The Innie backpedalled from his dance partner, beginning to turn to get the second Elite in sight.
Circuit dispatched his Zealot with a well-placed shot to the chest as Blizzard's attention slipped from their fight. She watched the energy sword slash at Hunter. The armour-piercing round erupt from the back of the Elite's head as Crosshair ended its life. And she saw the look on Harper's face.
The utter panic.
She was running, she realized as she slammed a fresh magazine into her rifle and brought it back to her shoulder. Blizzard emptied the entire clip into the sixth Zealot, even after its shield popped and several other weapons fired on it.
Just to be sure.
Falling to her knees, she realized the ground was slick with blood. Purple and crimson mingled with the earth to create a sucking mud loath to part with anything it touched. Her fingers shook as she reached for the long wound that dug deep into Hunter's belly. His hands clamped over the ugly mess, trying to cover it, trying to pull the blackened flesh together. She didn't know if he was even sure which way was up as shock tore through his mind.
Not again.
Rough hands locked around her shoulders. A solid body collided with her, sending her sprawling. Breath rushed from her lungs, the ground hitting her like the fear burning deep in her chest. It took a second to figure out which order her limbs were supposed to be in and by the time she got herself organized, Harper was kneeling before his Hunter. His hands were bloody, laced through the injured Phoenix's. Face ashen pale.
The rest of the team crowded around their downed member. Falcon and Crosshair were rummaging for biofoam and bandages.
The UNSC frigate burned like a funeral pyre as it tipped into the atmosphere.
Harper snarled something and Falcon got back to his feet, hurrying back into the jungle. No doubt off to bring the Pelican here so Hunter wouldn't have to be carried.
Hannah let her head drop to the dirt, lying flat on her back as the apocalypse unfolded above, unheeded by anyone else. She made herself watch even though she would rather have shut her eyes and let the tears come.

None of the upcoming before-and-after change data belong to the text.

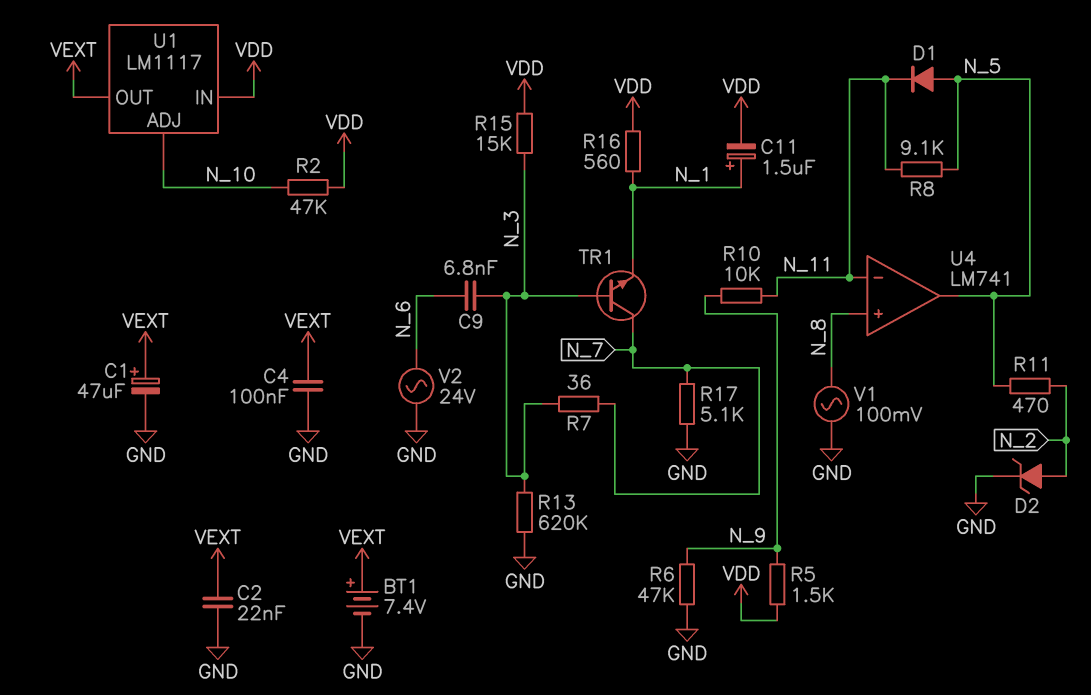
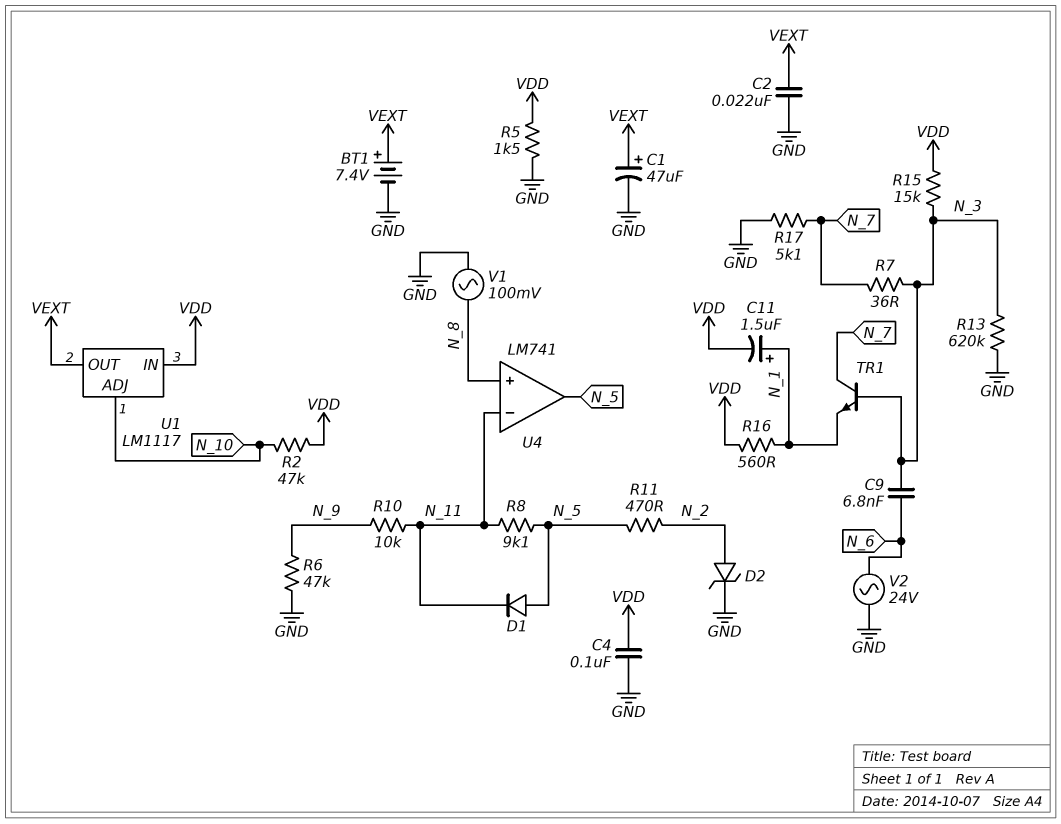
C4: 100nF (GND, VEXT) -> 100nF (GND, VDD)
R5: 1.5k (N_9, VDD) -> 1.5k (GND, VDD)

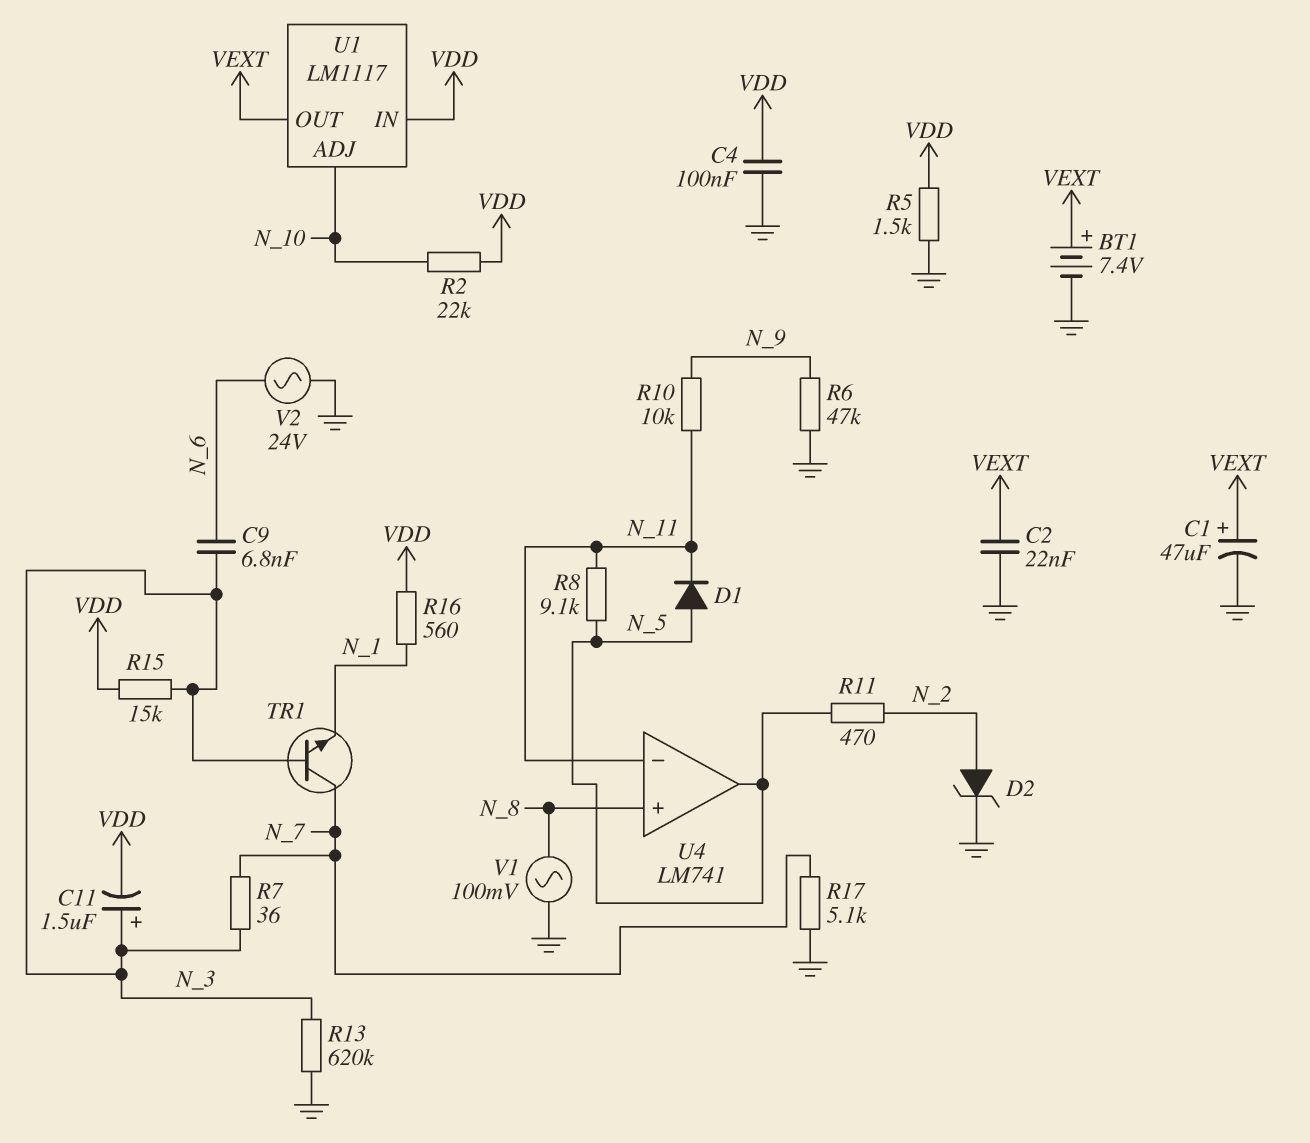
C11: 1.5uF (plus N_1, minus VDD) -> 1.5uF (plus N_3, minus VDD)
R2: 47k (N_10, VDD) -> 22k (N_10, VDD)

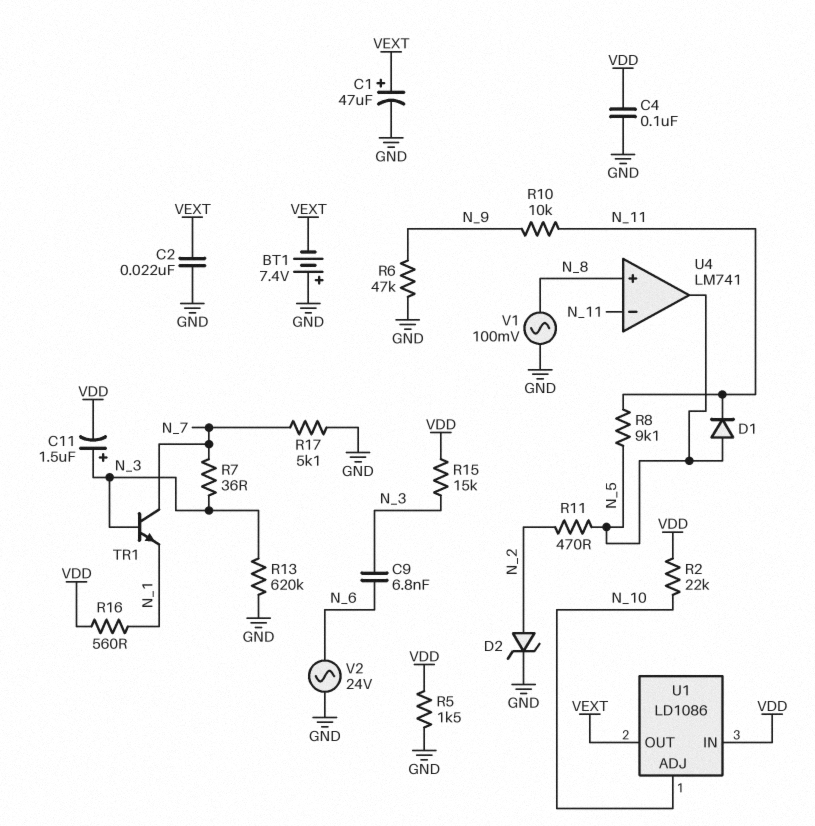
BT1: 7.4V (plus VEXT, minus GND) -> 7.4V (plus GND, minus VEXT)
U1: LM1117 -> LD1086

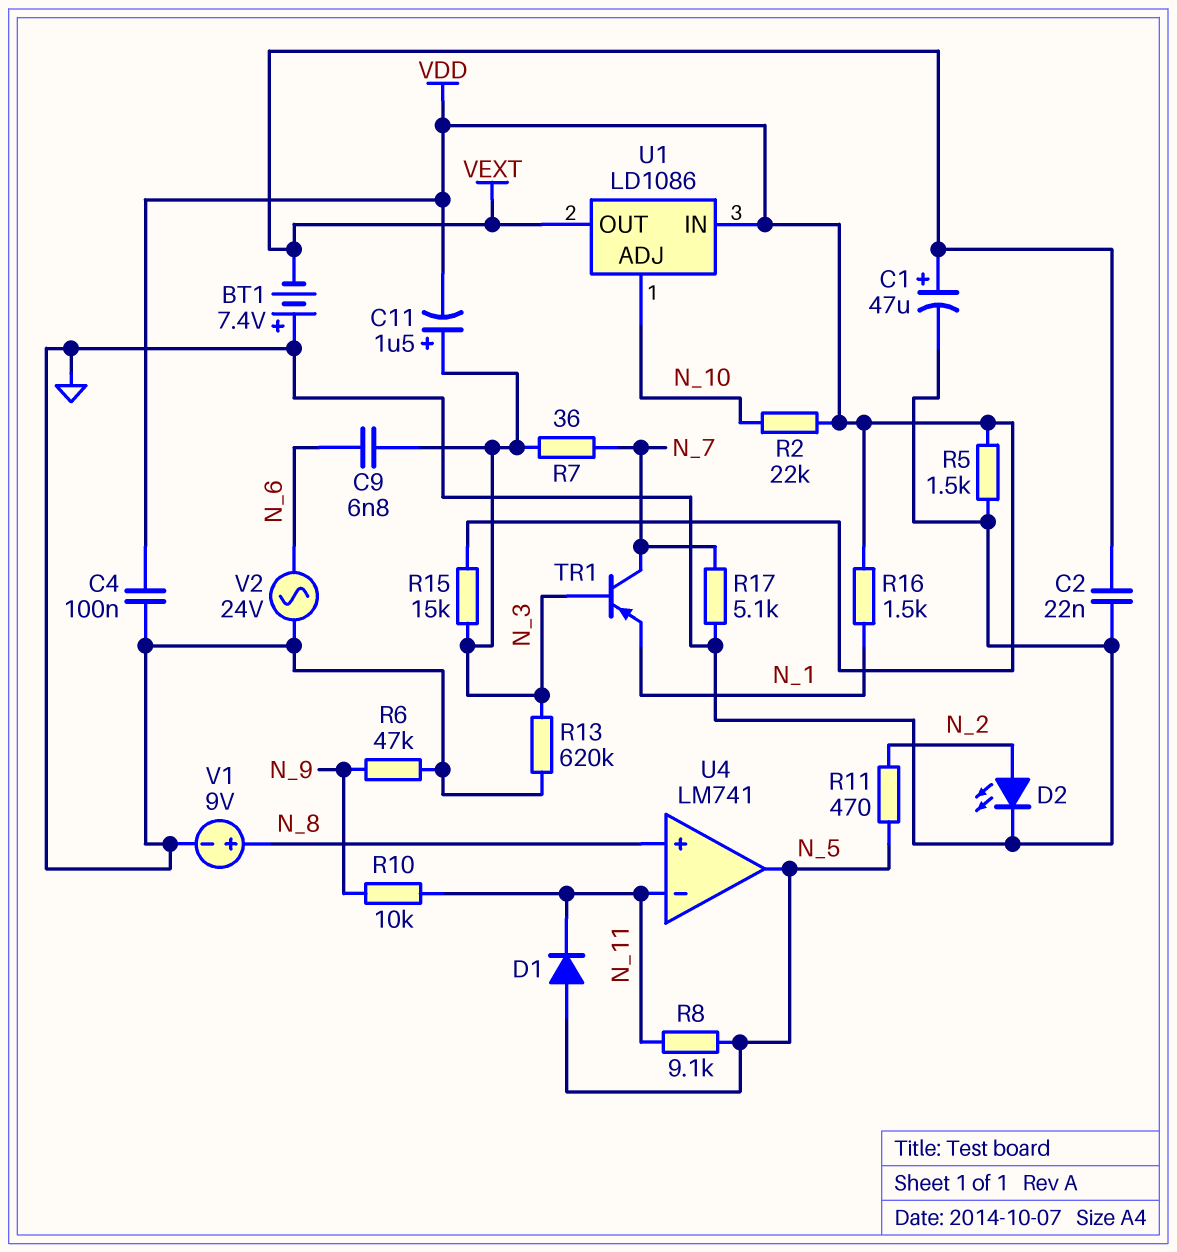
D2: zener (A N_2, K GND) -> LED (A N_2, K GND)
R16: 560 (N_1, VDD) -> 1.5k (N_1, VDD)
TR1: NPN (B N_3, C N_7, E N_1) -> PNP (B N_3, C N_7, E N_1)
V1: AC 100mV (GND, N_8) -> 9V (plus N_8, minus GND)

Rather have banished her teammate's corpse left in the wake of an Elite with an energy sword.
There was a strange beauty, she decided, in the exact way human ships imploded and turned to falling stars under the onslaught of plasma cannons.
She lay there, forgotten and forsaken, until the Pelican set down nearby. Then she peeled herself from the dead planet and dragged herself up the ramp to collapse into a seat while Harper panicked over Shaw.
Only then did she allow herself to close her eyes. But the tears didn't come.
Not as the freezing wind iced her over.